Mohamad Badra lanza besos con la mano y saluda desde el interior de una habitación. Los celadores le encierran en la habitación y echan el cerrojo. “Es bastante problemático y suele pegarse con el resto de los pacientes, por lo que la mayoría del tiempo permanece encerrado y aislado de los demás”, comenta Zakaria. “Aún no ha llegado lo peor”, advierte Abu Abdu. “Cuando comiencen las heladas y a nevar será terrible. Me temo que muchos de ellos no serán capaces de sobrevivir al invierno. Sin calefacción y sin nada con qué calentarlos, están condenados a morir de frío”.
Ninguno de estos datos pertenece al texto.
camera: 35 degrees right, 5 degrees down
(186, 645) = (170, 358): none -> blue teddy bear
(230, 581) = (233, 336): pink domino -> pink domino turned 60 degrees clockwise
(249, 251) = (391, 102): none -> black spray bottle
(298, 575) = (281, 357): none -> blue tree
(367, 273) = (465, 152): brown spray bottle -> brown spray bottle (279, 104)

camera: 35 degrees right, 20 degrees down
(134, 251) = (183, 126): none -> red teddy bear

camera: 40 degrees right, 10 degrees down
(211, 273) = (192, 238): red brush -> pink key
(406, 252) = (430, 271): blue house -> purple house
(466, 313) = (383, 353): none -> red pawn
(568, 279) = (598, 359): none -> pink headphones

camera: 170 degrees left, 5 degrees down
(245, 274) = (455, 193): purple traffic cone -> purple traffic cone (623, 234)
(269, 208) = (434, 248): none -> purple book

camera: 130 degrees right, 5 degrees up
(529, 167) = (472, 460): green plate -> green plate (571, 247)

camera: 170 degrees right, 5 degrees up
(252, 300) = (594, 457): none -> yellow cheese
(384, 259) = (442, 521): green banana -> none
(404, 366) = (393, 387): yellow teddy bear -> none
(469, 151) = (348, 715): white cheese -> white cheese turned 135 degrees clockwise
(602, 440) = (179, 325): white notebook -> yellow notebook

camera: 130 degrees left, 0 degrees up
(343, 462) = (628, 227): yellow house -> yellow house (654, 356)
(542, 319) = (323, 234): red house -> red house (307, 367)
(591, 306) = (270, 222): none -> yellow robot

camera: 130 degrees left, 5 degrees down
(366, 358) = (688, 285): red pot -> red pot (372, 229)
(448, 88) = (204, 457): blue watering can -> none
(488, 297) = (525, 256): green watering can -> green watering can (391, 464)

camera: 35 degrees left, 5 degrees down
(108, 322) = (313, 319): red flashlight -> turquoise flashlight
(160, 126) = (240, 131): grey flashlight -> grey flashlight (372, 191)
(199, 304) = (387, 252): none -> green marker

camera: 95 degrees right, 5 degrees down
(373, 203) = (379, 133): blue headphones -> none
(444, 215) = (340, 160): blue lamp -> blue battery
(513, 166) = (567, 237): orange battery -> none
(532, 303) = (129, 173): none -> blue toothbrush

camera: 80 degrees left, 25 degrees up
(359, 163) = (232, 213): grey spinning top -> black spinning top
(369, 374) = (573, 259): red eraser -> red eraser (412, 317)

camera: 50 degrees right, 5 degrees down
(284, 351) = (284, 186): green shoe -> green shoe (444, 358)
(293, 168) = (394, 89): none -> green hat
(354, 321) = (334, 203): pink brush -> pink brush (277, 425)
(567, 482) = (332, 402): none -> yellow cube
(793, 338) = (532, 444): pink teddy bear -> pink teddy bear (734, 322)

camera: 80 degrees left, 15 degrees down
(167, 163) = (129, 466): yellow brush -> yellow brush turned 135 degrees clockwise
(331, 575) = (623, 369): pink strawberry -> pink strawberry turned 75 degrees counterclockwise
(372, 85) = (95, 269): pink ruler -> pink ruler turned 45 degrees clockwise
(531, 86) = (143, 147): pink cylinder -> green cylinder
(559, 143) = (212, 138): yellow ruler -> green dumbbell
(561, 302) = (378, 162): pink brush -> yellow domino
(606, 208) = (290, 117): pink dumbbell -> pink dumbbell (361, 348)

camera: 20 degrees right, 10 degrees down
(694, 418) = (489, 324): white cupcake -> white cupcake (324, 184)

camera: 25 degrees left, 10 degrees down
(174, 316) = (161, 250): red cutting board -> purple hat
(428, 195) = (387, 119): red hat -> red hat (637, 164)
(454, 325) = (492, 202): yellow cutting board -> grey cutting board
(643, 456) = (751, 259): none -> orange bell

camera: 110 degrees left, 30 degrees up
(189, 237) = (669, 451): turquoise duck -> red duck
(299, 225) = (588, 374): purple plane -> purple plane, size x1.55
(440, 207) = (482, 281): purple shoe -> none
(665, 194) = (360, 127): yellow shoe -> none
Tras cruzar unos arcos y llegar a un segundo patio, Zakaria advierte: “Ahora viene la peor parte. Es la peor habitación de todo el hospital. Aquí tenemos a los que no pueden estar sueltos por el centro”, dice mientras abre un pestillo que bloquea una doble puerta de cristal. El hedor en el interior es nauseabundo. El olor a orín se mezcla con el de las heces y los vómitos. En una habitación de 10 metros cuadrados hay encerrados 15 pacientes sobre cuatro colchones de espuma amarillenta.
Mahmut gruñe y con uno de sus dedos comienza a escribir en la pared. “Solo puede mover los brazos y el cuello y articular sonidos. Nos comunicamos con él mediante gestos”, indica el celador. “Está escribiendo su edad. Según él, tiene 85, pero realmente tiene 45 años”, aclara el celador. Mahmut cubre con un pañuelo blanco la boca para evitar manchar el colchón y la manta con sus propios vómitos. Su cuerpo presenta innumerables llagas. “Todos llevan pañales porque no son ni siquiera capaces de ir al baño por ellos mismos. Les lavamos una vez al día”, afirma. En el fondo, uno de los pacientes se golpea la espalda fuertemente contra la pared mientras tararea una melodía. El resto de pacientes mueven las manos siguiendo el compás de los acordes. Zakaria cierra la puerta y corre el pestillo. Los locos se quedan encerrados mientras la locura corre libre por las calles.